Одушевленность, как условие красоты в воображении, очевидно должна быть в применении к предмету, по самой своей природе одушевленному, именно к животному и человеку, дополнена другим более частным условием. Если, в применении к таким предметам, считать одушевленность единственным условием красоты, то придется сказать, что всякое животное и всякий человек во всех их состояниях прекрасны, с чем, конечно, согласиться было бы невозможно. Поэтому одушевленность этого рода существ следует считать лишь отрицательным условием их красоты, условием sine qua non, в пределах которого должно быть для существования красоты более частное положительное условие. Дело в том, что одушевленное существо и в частности человек отражает в самой своей душе сложность своего вещественного состава, вследствие чего в самой этой душе проявляются нередко расстройство и раздор, препятствующие той непосредственной целостности ее телесного образа, без которой не может быть красоты. Болезни, страдания, страсти, бессилие воли против неодолимых препятствий нарушают целостность душевной жизни и проявляются вовне в столь же расстроенных, и следовательно безобразных, телесных образах. Сверх того, так как самый вещественный организм животных и человека в разной степени одушевлен, то преобладание в той или другой его части или в целом неделимом отправлений низших,менее одухотворенных,над высшими служит также источником безобразия. Таким образом теперь нашею задачею является изыскание того ближайшего условия, которое создает красоту в одушевленном существе и в особенности в человеке.

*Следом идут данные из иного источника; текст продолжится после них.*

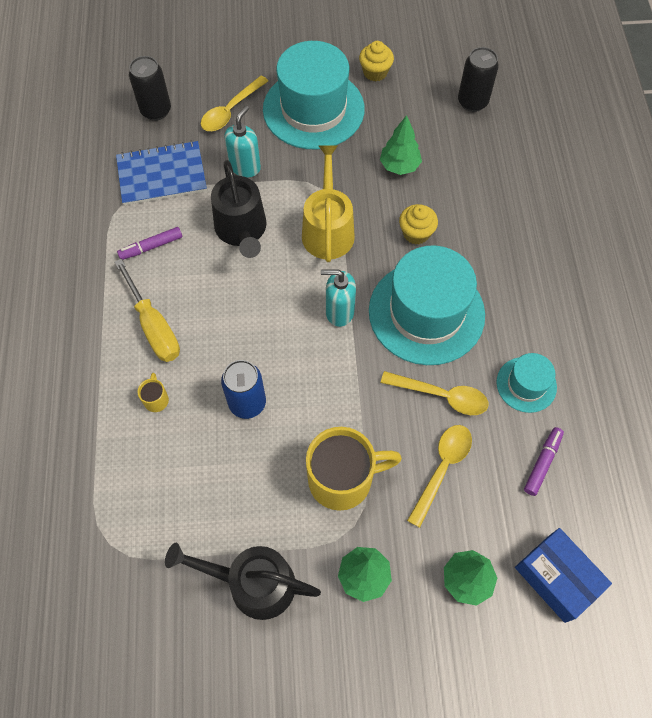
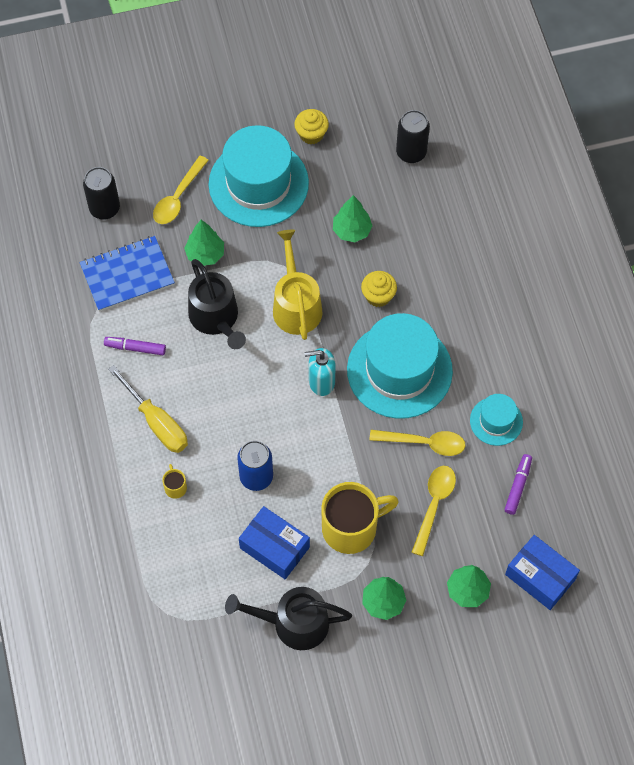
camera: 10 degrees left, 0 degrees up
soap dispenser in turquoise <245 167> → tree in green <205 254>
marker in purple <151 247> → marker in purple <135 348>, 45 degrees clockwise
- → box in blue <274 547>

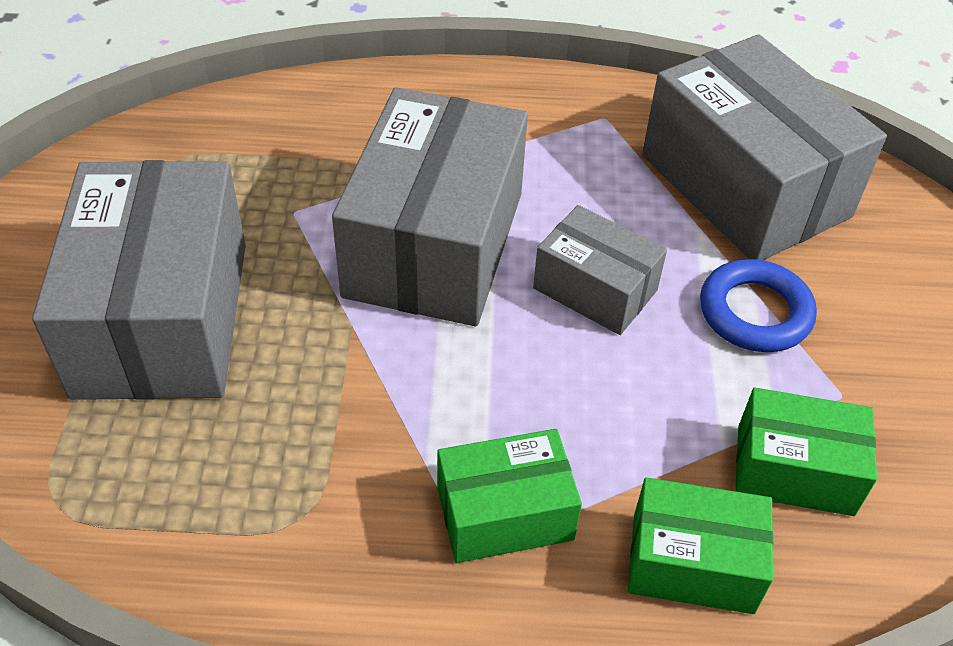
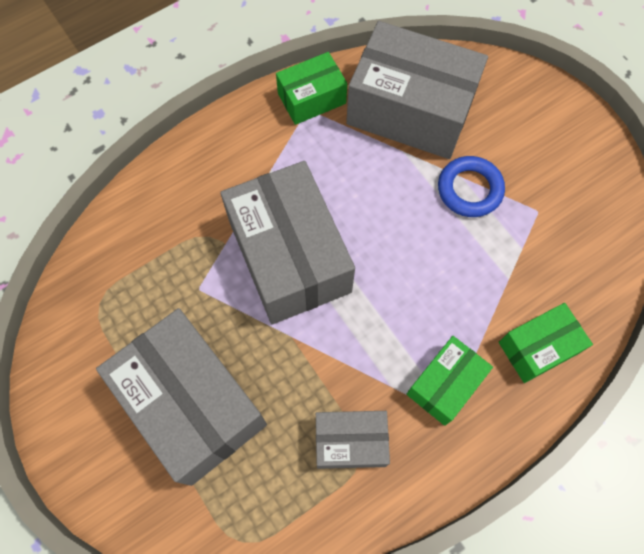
camera: 35 degrees left, 20 degrees up
box in grey <595 289> → box in grey <350 442>, relocated
box in green <794 470> → box in green <311 98>, relocated

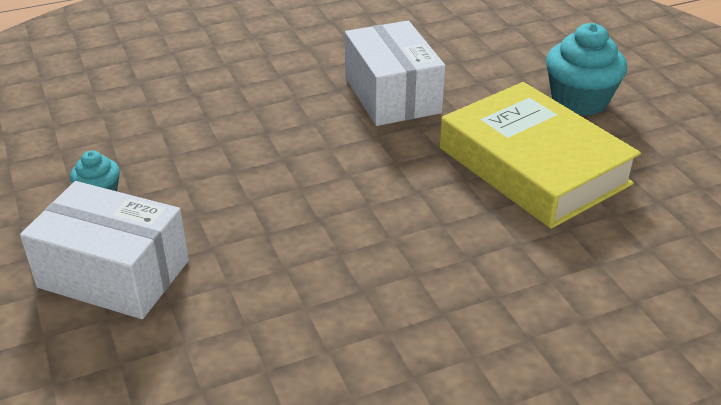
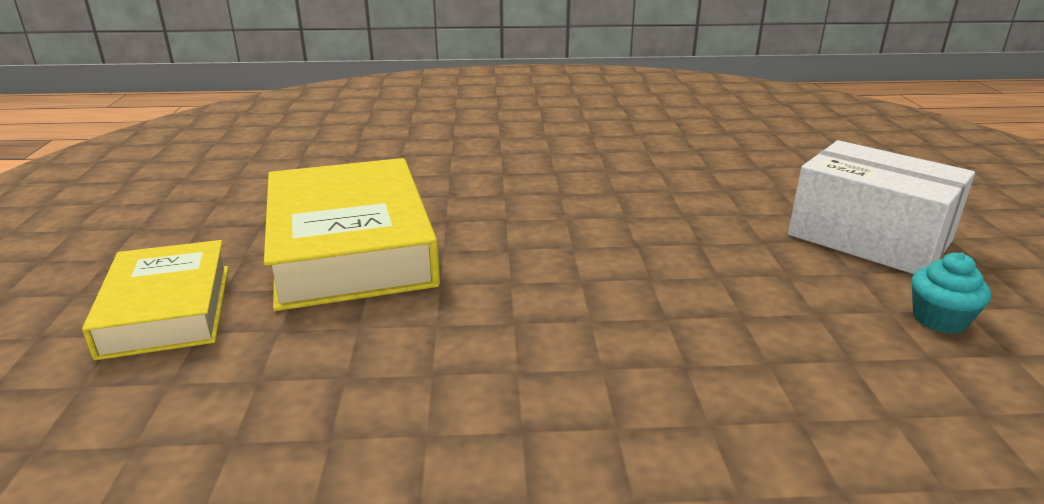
camera: 160 degrees left, 10 degrees down
box in white <392 95> → -
cupcake in turquoise <579 101> → book in yellow <167 309>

Красота, которой мы теперь ищем, есть красота идеальная или эстетический идеал в теснейшем и высшем значении этого слова. Для нее уже недостаточно признака одушевленности, как такового, так как в самих душевных состояниях и движениях одушевленного существа проявляются рознь и несогласие, нарушающие его целостность и приводящие его к безобразию. Следовательно, для определения эстетического идеала в высшем значении этого слова мы должны найти в самой душе высшее единство, примиряющее в себе ее разнородные влечения. Наглядное изображение этого высшего единства души и составляет собою эстетический идеал в высшем и теснейшем значении этого слова.